» Data for analysis

..............................

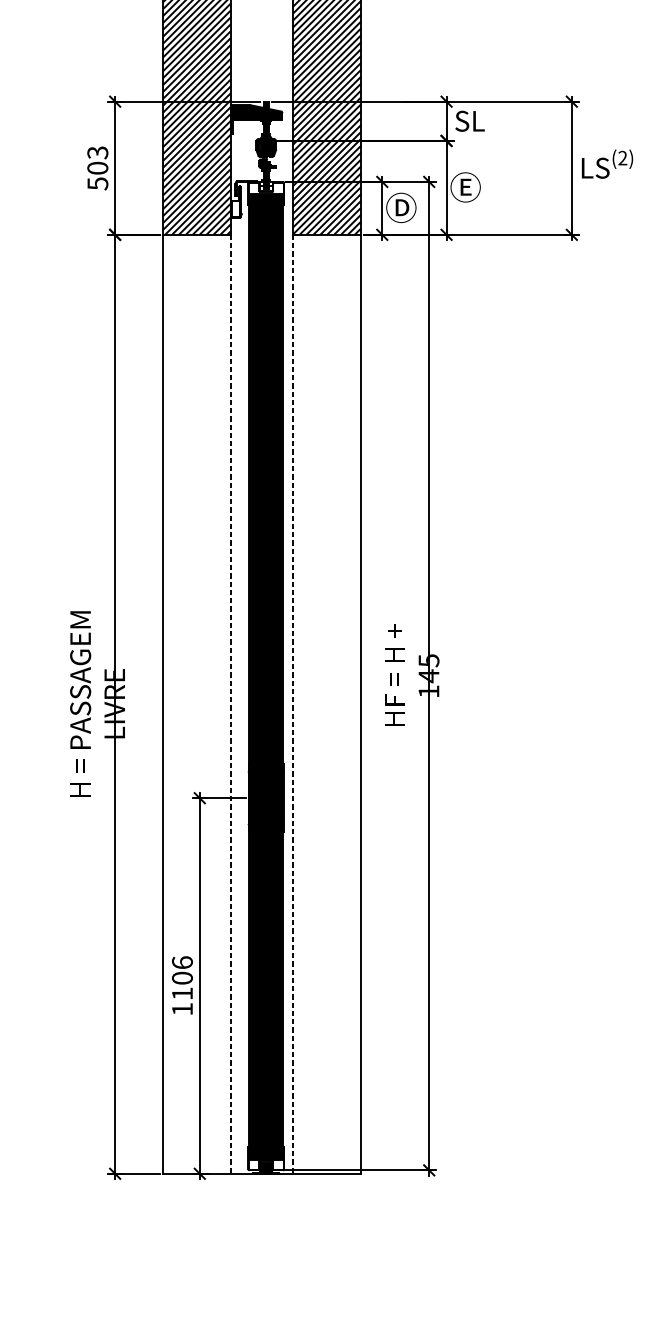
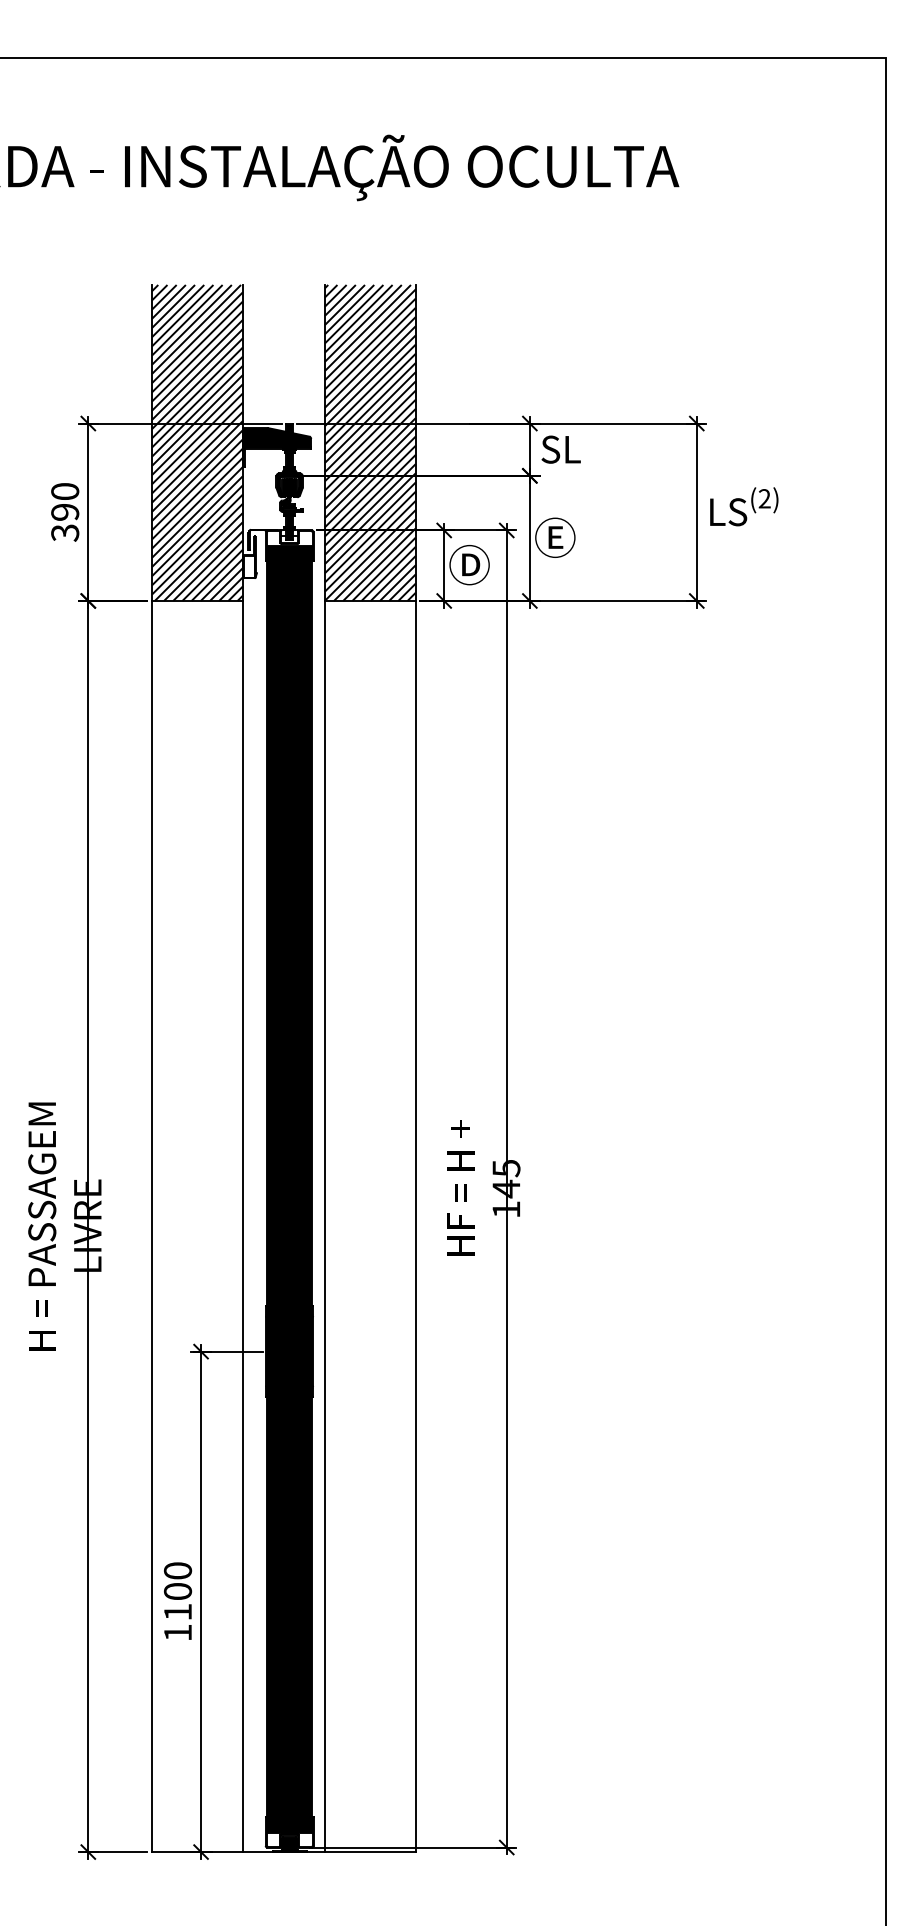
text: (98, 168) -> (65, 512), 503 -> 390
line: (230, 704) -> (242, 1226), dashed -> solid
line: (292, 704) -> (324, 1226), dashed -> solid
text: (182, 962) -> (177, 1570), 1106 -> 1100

..............................

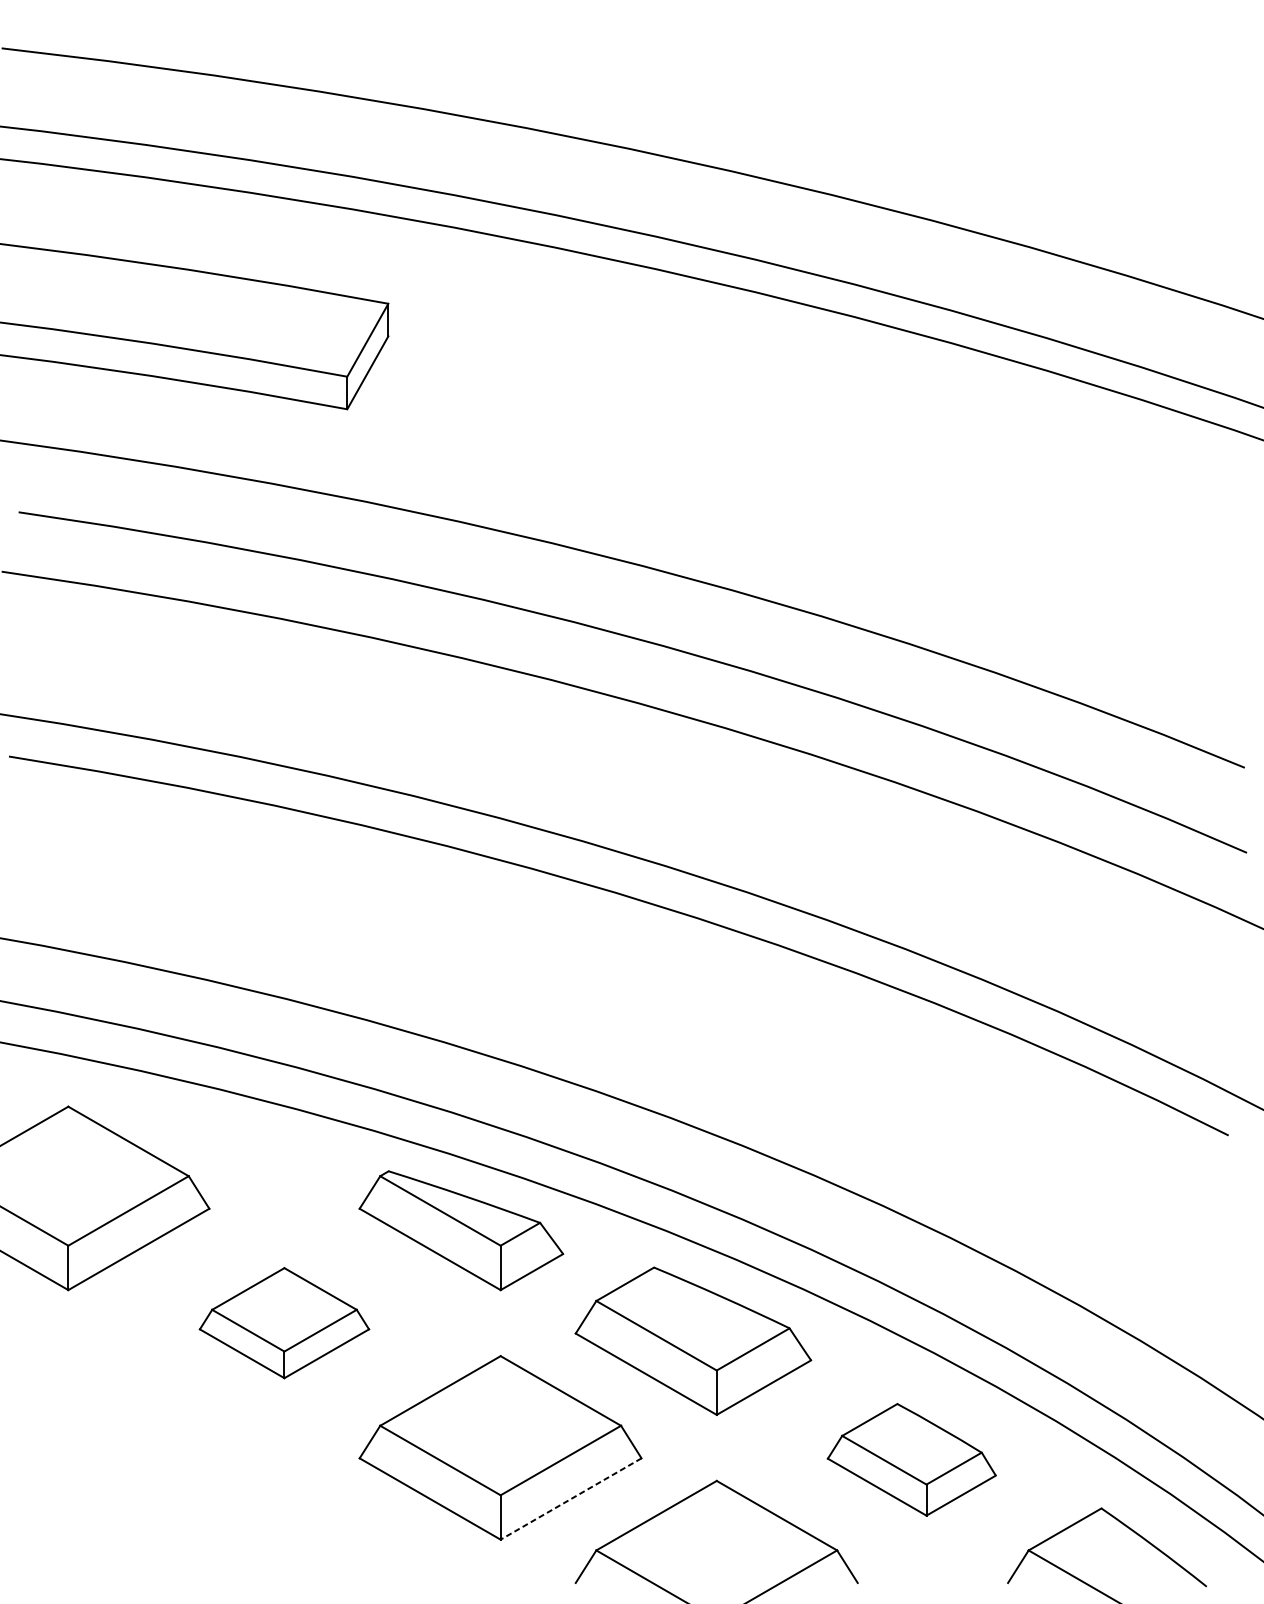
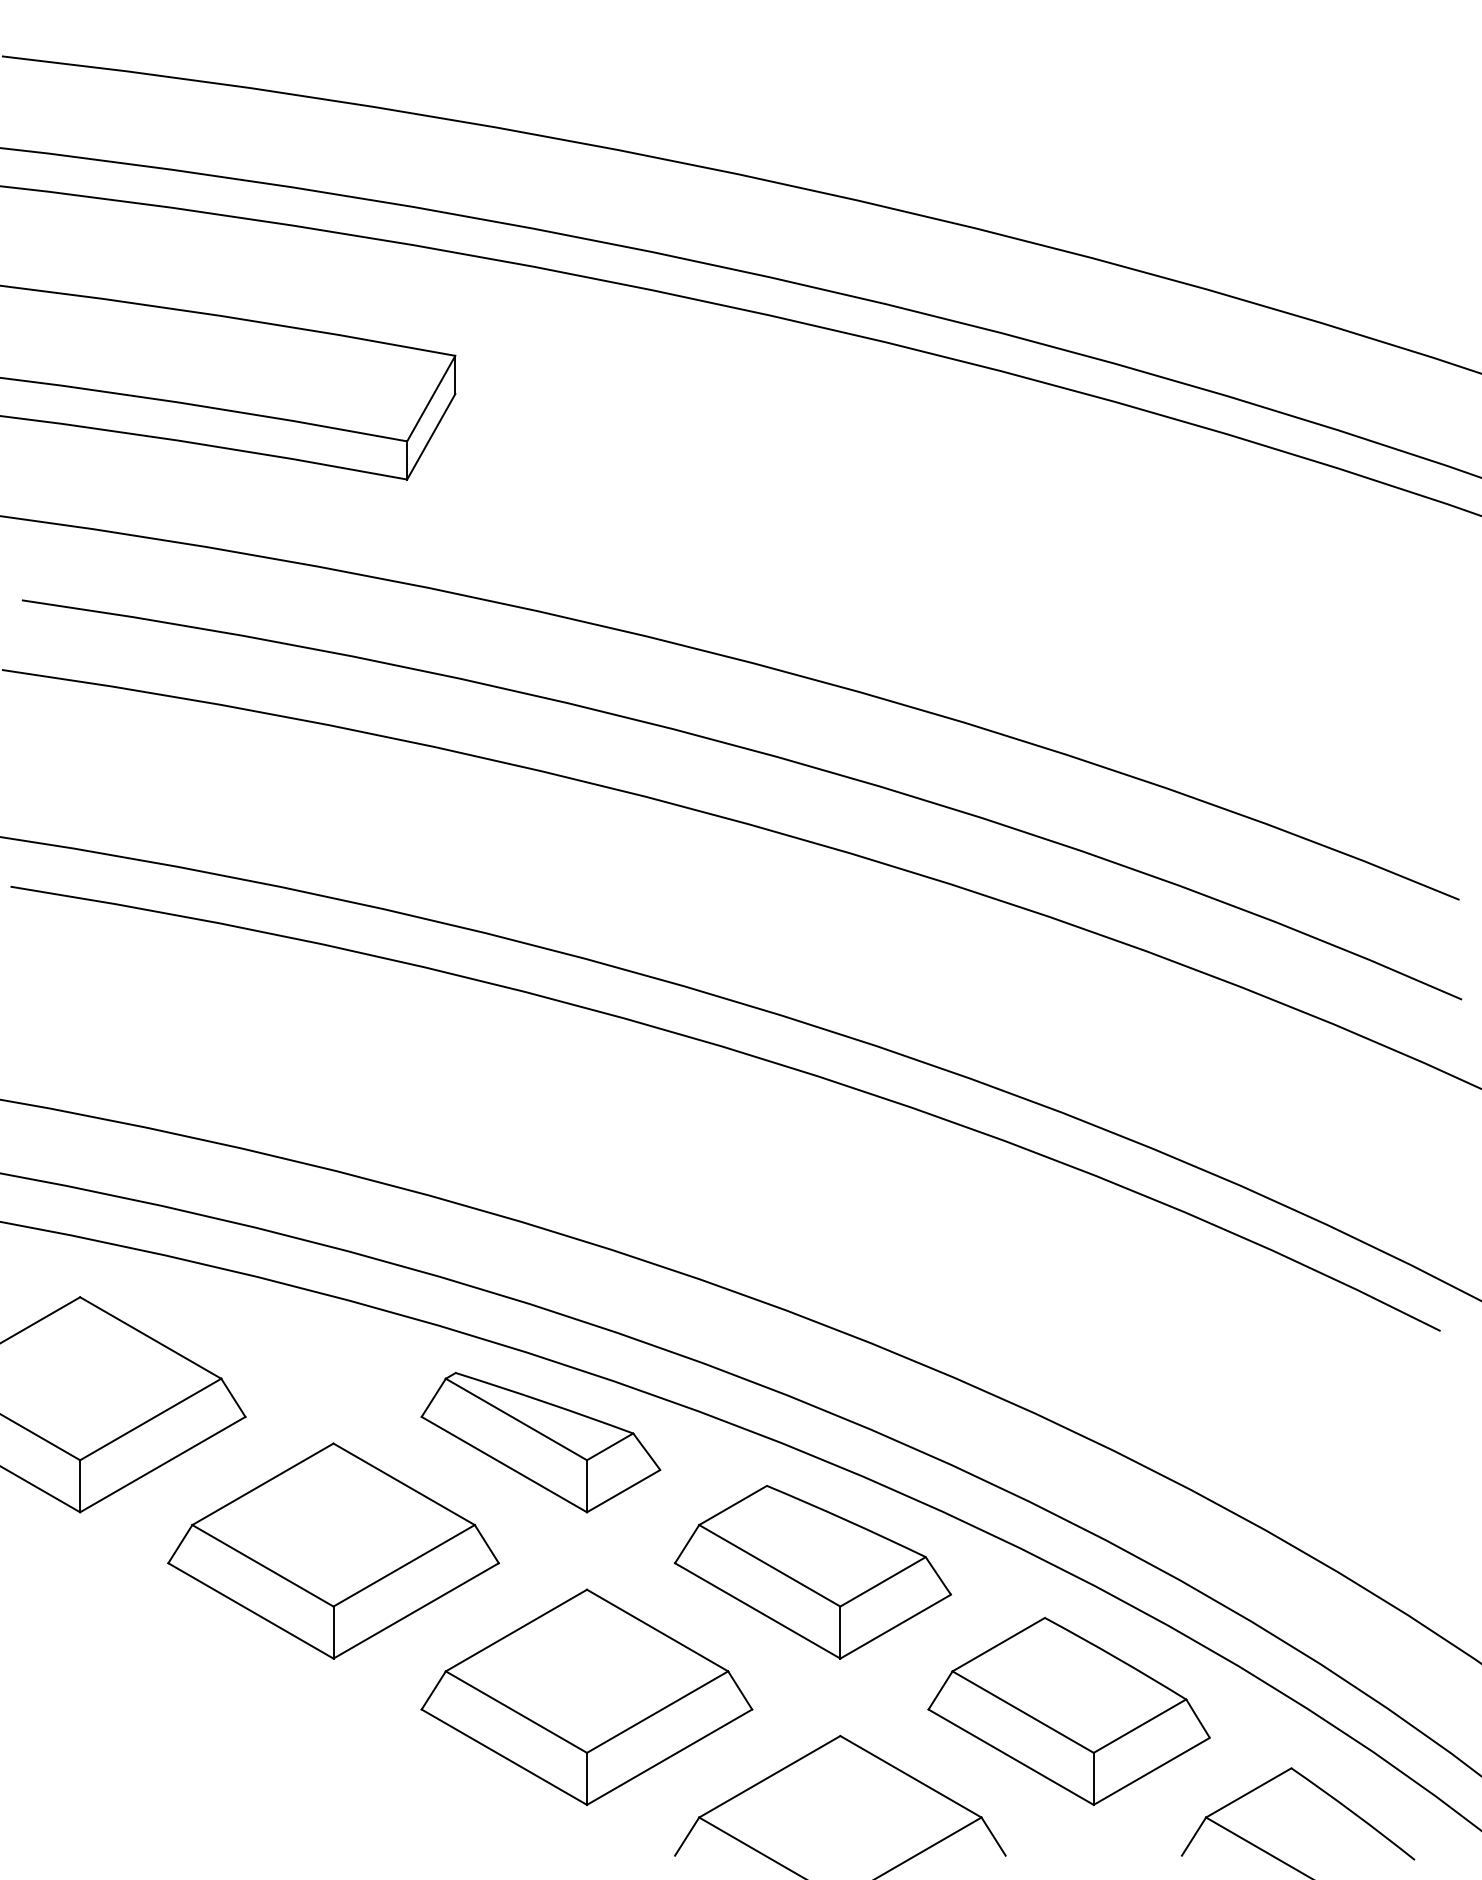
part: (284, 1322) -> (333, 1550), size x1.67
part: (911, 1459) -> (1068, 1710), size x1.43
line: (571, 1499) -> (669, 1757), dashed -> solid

..............................

» Assignment
Look above for the line with "line: (292, 704)" and the line with "text: (182, 962) -> (177, 1570), 1106 -> 1100", and reproduce exactly those two lines plus every line between, nothing more.

» Response
line: (292, 704) -> (324, 1226), dashed -> solid
text: (182, 962) -> (177, 1570), 1106 -> 1100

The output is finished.